Claro que no a la guerra. Pero es que eso también lo dicen los que las hacen. Es más, hasta las hacen diciendo que es para la paz. Así que, puestas así las cosas, quizás haya que leer con atención cada una de las palabras que encierra el declararse pacifista. Si ser pacifista es estar a favor de que la guerra no sea la solución de los conflictos, pues me declaro profundamente pacifista. Y si me quedo con que ser pacifista es la actitud de quien ama la paz, pues más pacifista todavía. Faltaría más, que hablando se entiende la gente. El problema está cuando quien tenemos enfrente ya ha cogido las armas y no es que apunte, es que dispara.

No hace tanto que en España vivimos esa situación de pacifismo frente a armas cuando en las negociaciones con ETA, y las hubo con el PSOE y con el PP, los interlocutores democráticos hablaban con unos personajes que llevaban una 9 milímetros parabellum en el pantalón. Claro, cuando estos últimos no tuvieron ni balas, el diálogo fue más fácil, por eso, porque no tenían ni balas debido a la acción de los cuerpos de seguridad.

Así que un poco de sensatez y menos hipocresía. Quienes en Rusia se manifiestan contra la guerra se exponen a quince años de prisión, que se dice pronto, pero en este Occidente adocenado corear el mismo grito, o plantear que el diálogo es la única salida para la guerra en Ucrania queda bonito, nada arriesgado y lo que no sé es por qué, sobre todo quienes ocupan Ministerios, no piden raudos y veloces una entrevista con Putin para dialogar por la paz, paloma en ristre y, por supuesto, con diplomacia de precisión.
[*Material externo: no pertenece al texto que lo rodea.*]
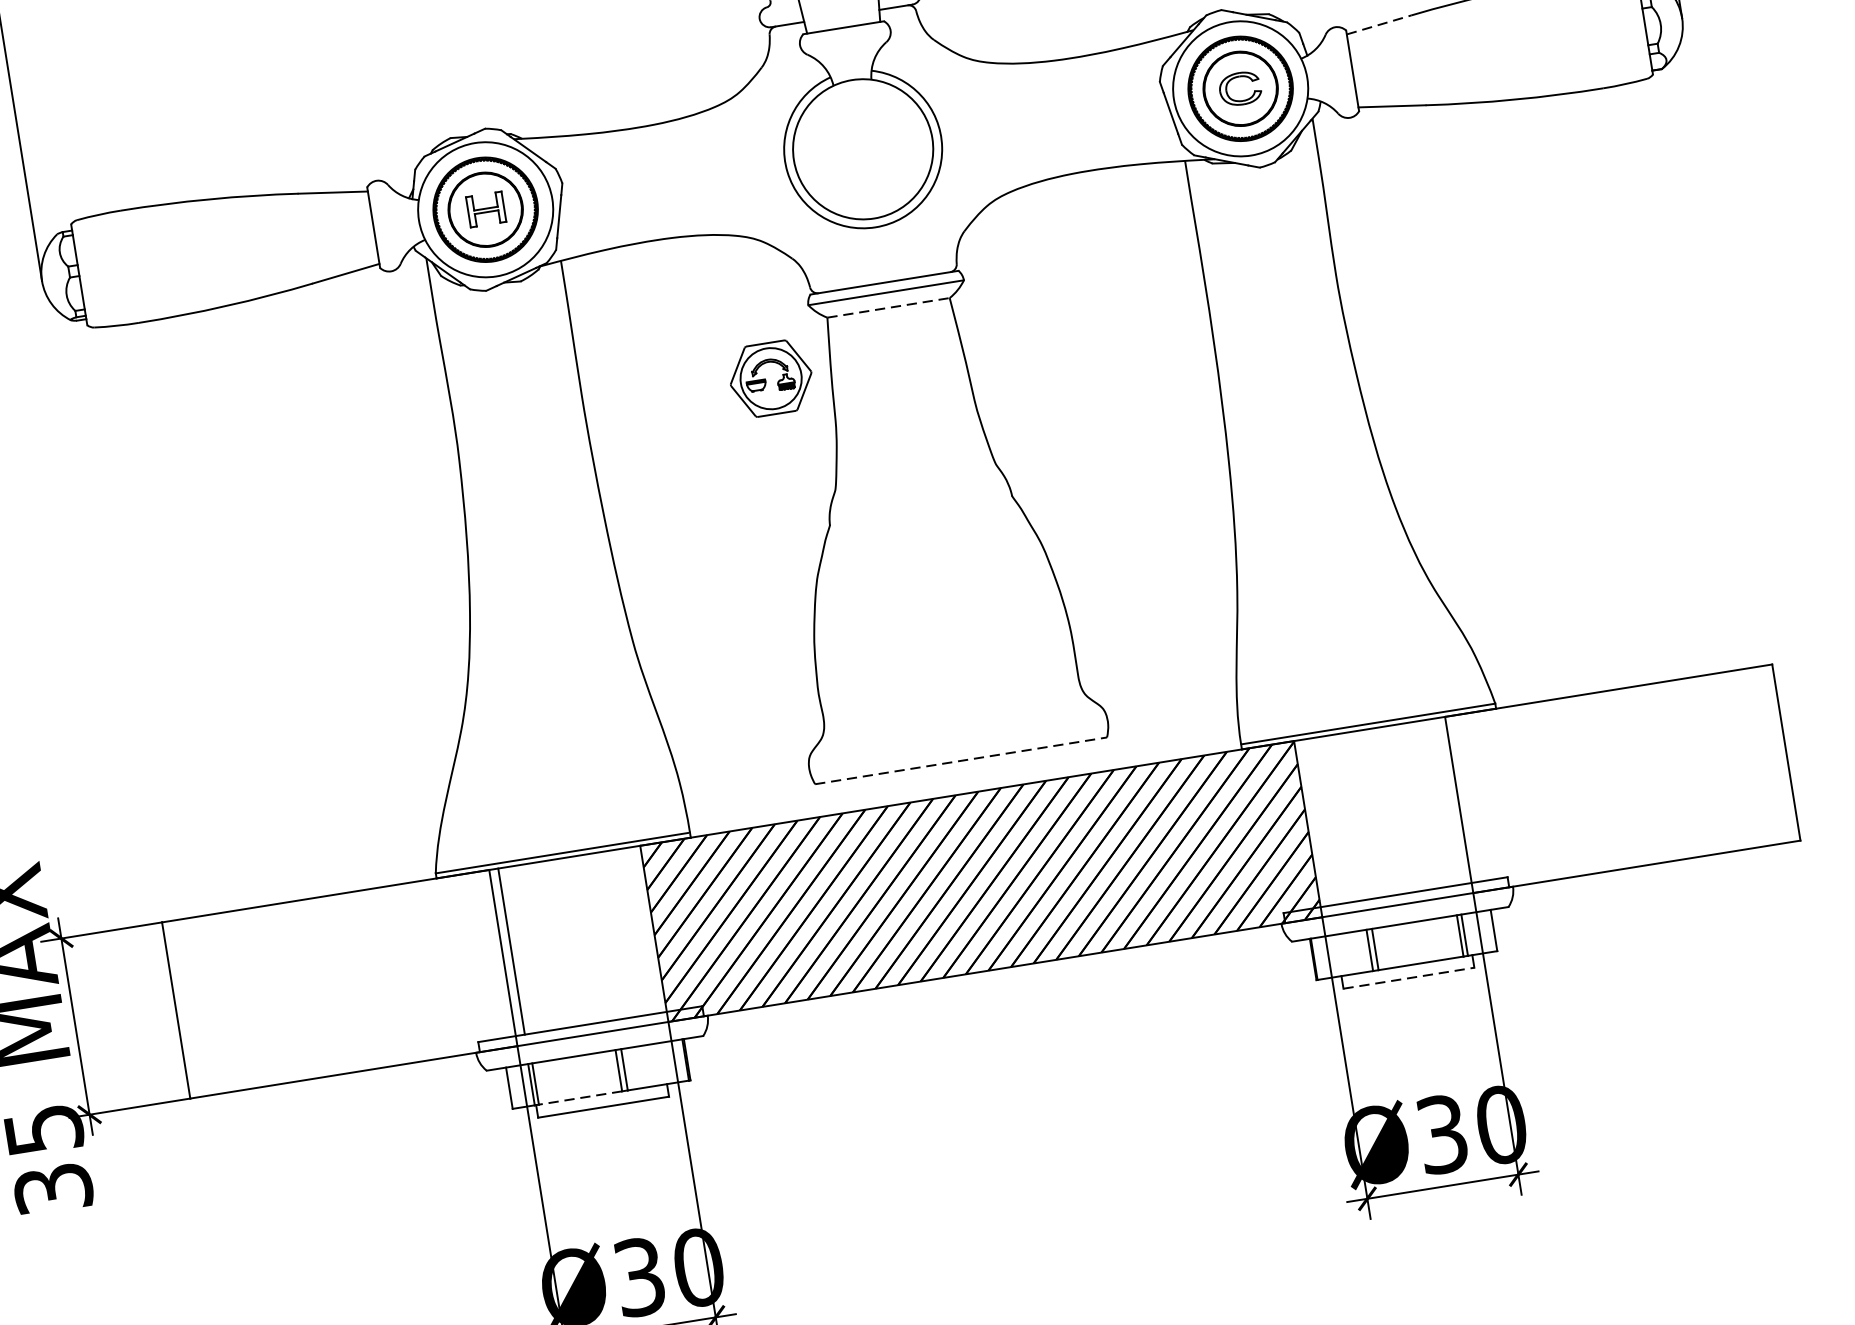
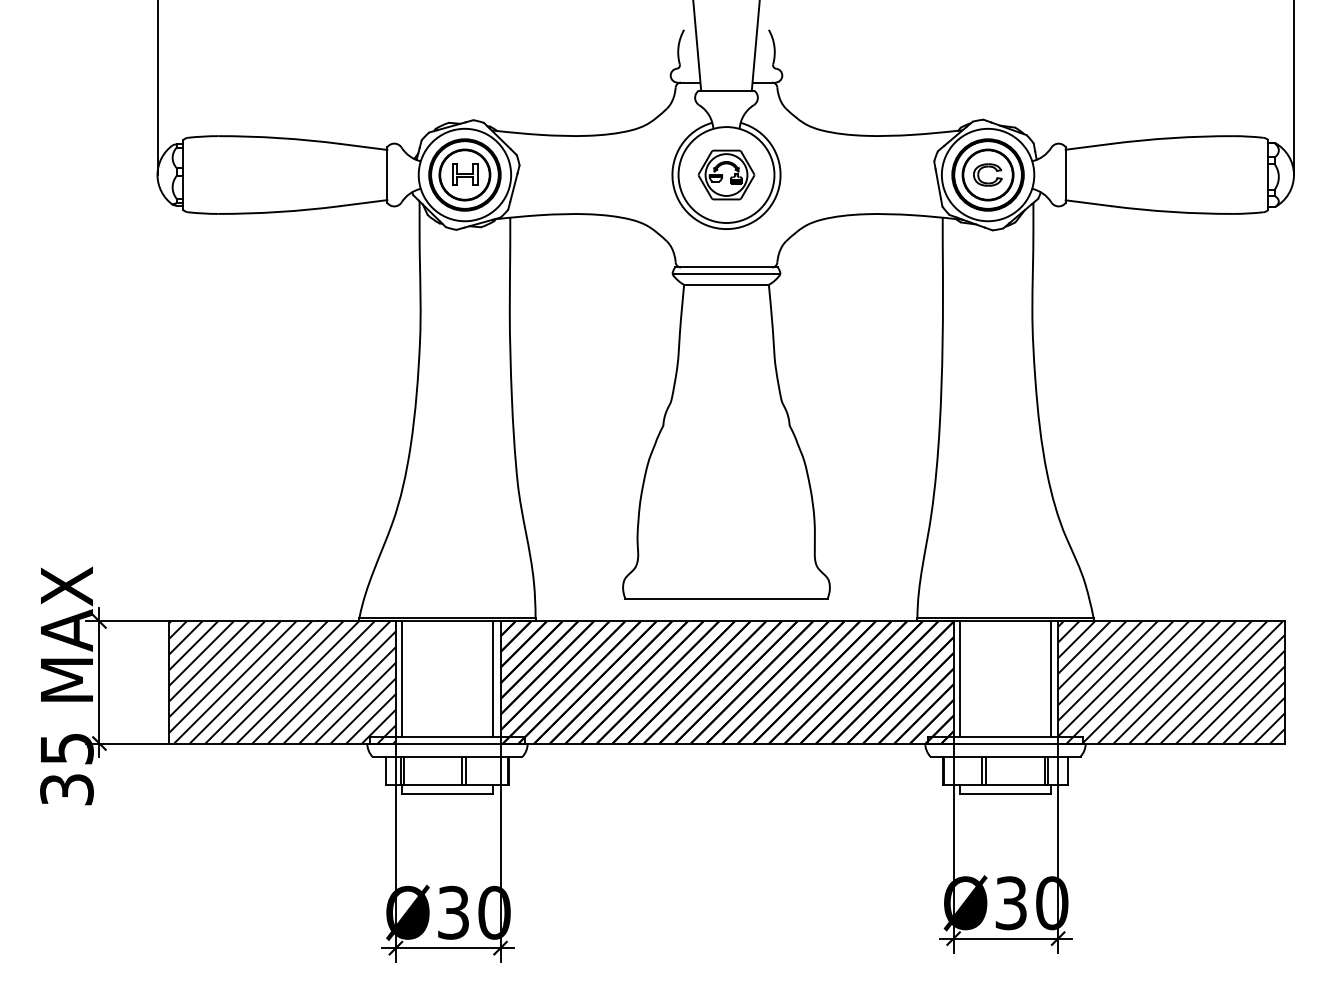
line: (1378, 24) -> (1088, 146), dashed -> solid
line: (889, 307) -> (727, 284), dashed -> solid
part: (770, 377) -> (726, 174), moved
line: (962, 760) -> (727, 598), dashed -> solid
hatch: (1622, 778) -> (1171, 682), added
line: (1447, 801) -> (1050, 678), added
line: (1317, 821) -> (960, 678), added
line: (641, 930) -> (492, 678), added
line: (1410, 978) -> (1006, 794), dashed -> solid
hatch: (339, 984) -> (282, 682), added
line: (579, 1098) -> (432, 785), dashed -> solid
Eso sí, a ser posible dejando previamente de tirar bombas y devolviendo la situación a antes del primer disparo, aunque a los muertos de uno y otro bando de nada les servirá.

A la vuelta del camino, que diría Baroja, confieso que jamás me he pegado con nadie, ni siquiera en el colegio, y confieso que he evitado las situaciones de conflicto y he dialogado en mi vida personal y profesional hasta con quien ni siquiera lo merecía, y, por supuesto, jamás he agredido a nadie. Así que debo de ser pacifista. Eso sí, tampoco voy a engañar al lector, siempre he pensado que si me agrediesen, me gustaría ser tan canalla como el peor de mis agresores. A lo mejor, sería interesante que no se perdiese esa perspectiva para que el diálogo fuese equitativo, justo y pacífico.